一昨年に思いっきり強剪定を行なったので、前年に伸びた枝に実をつける柿は去年は不作だったが、そのまま放ったらかしにした今年はたくさん実をつけた。
自然摘果に任せたので数は多いが形は小さい。それでもたわわに実った光景は見ていて楽しい。
わが家の柿はどちらかというと晩熟なのでゆっくり熟すのを待っているが、よし、赤くなってきたと収穫すると実は鳥に大きく喰われていたりする。
主にはヒヨドリだが、メジロも多い。メジロは何となくかわいいからそのまま眺めているが、喰われた柿を見ると複雑な感情。
柿の収穫は高いところは木によじ登るが、中以下は私が高枝挟で伐って妻がたも網で受ける。たも網を購入したときレジの人に「どちらへ行かれるのですか」と釣り場を尋ねられて少し恥ずかしかった。

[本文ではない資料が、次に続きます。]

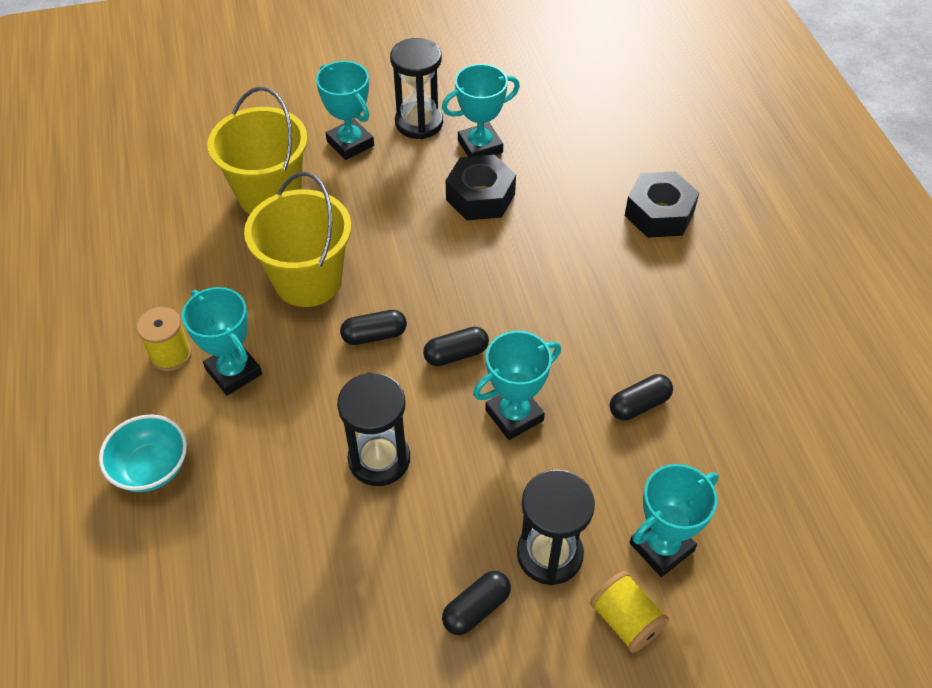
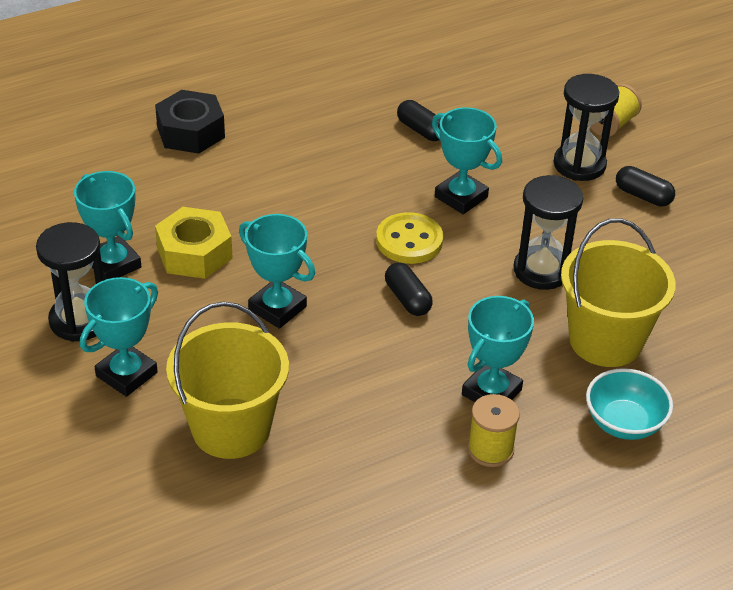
camera: 105 degrees left, 10 degrees down
(308, 280) = (353, 363): yellow bucket -> yellow bucket (605, 340)
(456, 354) = (409, 241): black capsule -> yellow button
(480, 196) = (194, 253): black nut -> yellow nut
(661, 547) = (545, 112): turquoise trophy -> turquoise trophy (277, 308)

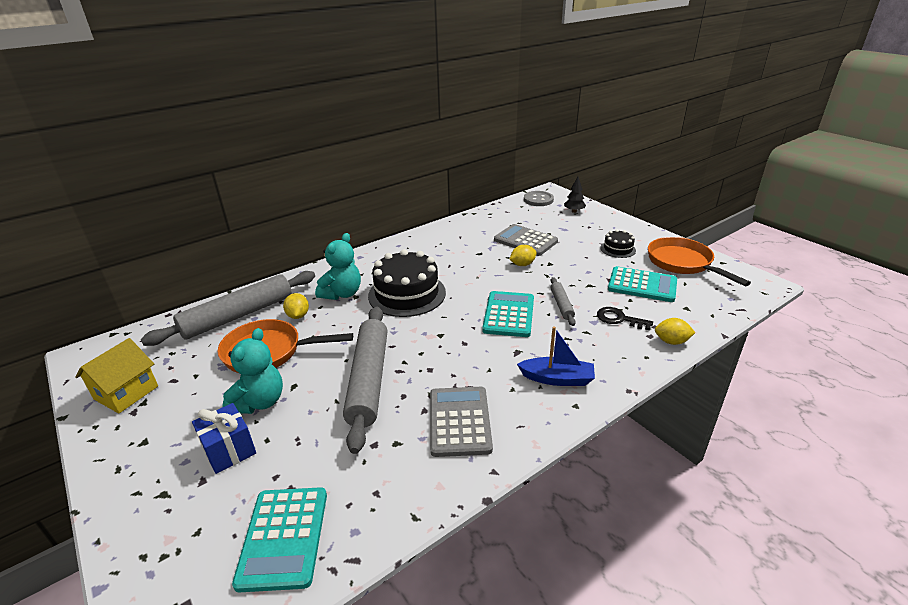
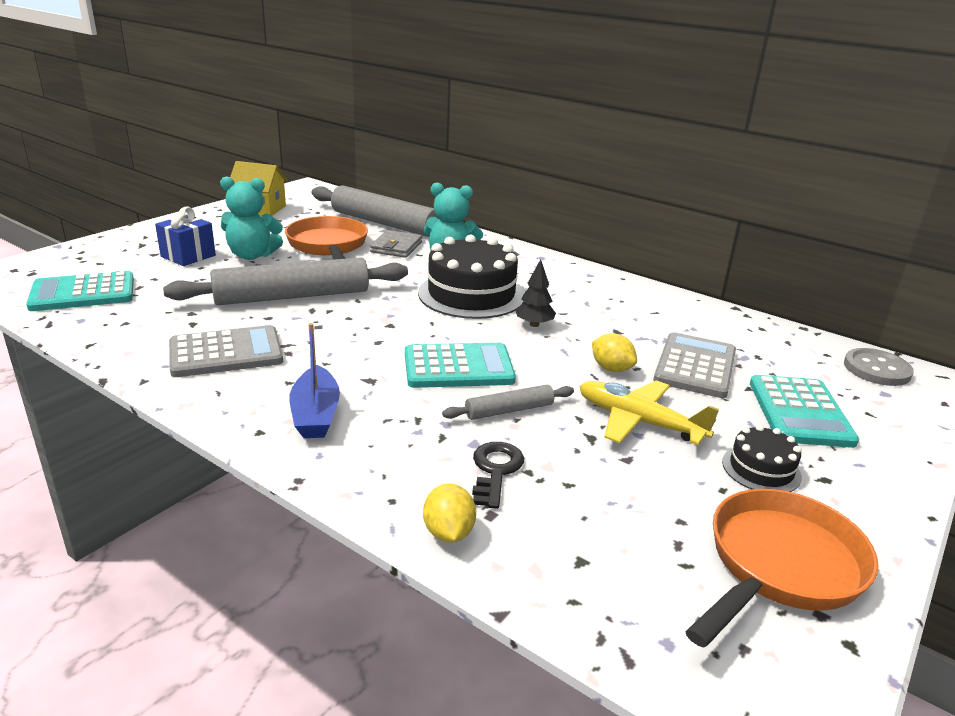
camera: 70 degrees right, 5 degrees down
(298, 316) = (396, 247): yellow lemon -> grey wallet
(574, 211) = (876, 411): black tree -> black tree (534, 324)
(577, 269) = (639, 422): none -> yellow plane
(642, 285) = (633, 500): turquoise calculator -> turquoise calculator (800, 412)

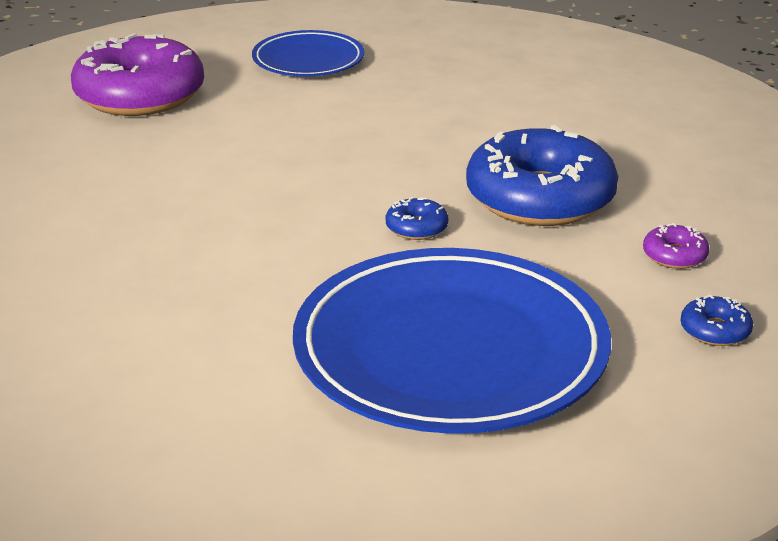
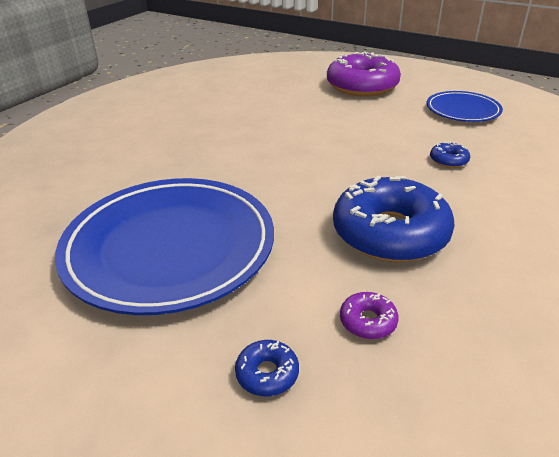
camera: 65 degrees right, 5 degrees up
(416, 228) = (304, 197): blue donut -> blue donut (448, 160)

柿といえば、正岡子規の「柿くへば鐘が鳴るなり法隆寺」があまりに有名だが、子規の日記では、昨日の般若寺から南へ行った東大寺転害門近くの奈良屈指の旅館對山楼(たいざんろう)に投宿しサービスの柿が美味かったとあるから、リアルに着想通りであれば「柿くへば鐘が鳴るなり東大寺」であっただろう。
ただ想像すると、奈良県は明治9年に堺県そして大阪府に吸収され、苦難の奈良県再設置運動の結果ようやく明治20年に再設置されたが、その間、メーンストリートであった京街道の衰退は著しかったという。今でいうシャッター通り。
子規の旅行の明治28年10月の東大寺転害門周辺はまだそういう詩情に欠ける街だった。そこで子規はもっと長閑な農村風景の中にたたずむ法隆寺にしたのではないか。・・と想像の翼は広がる。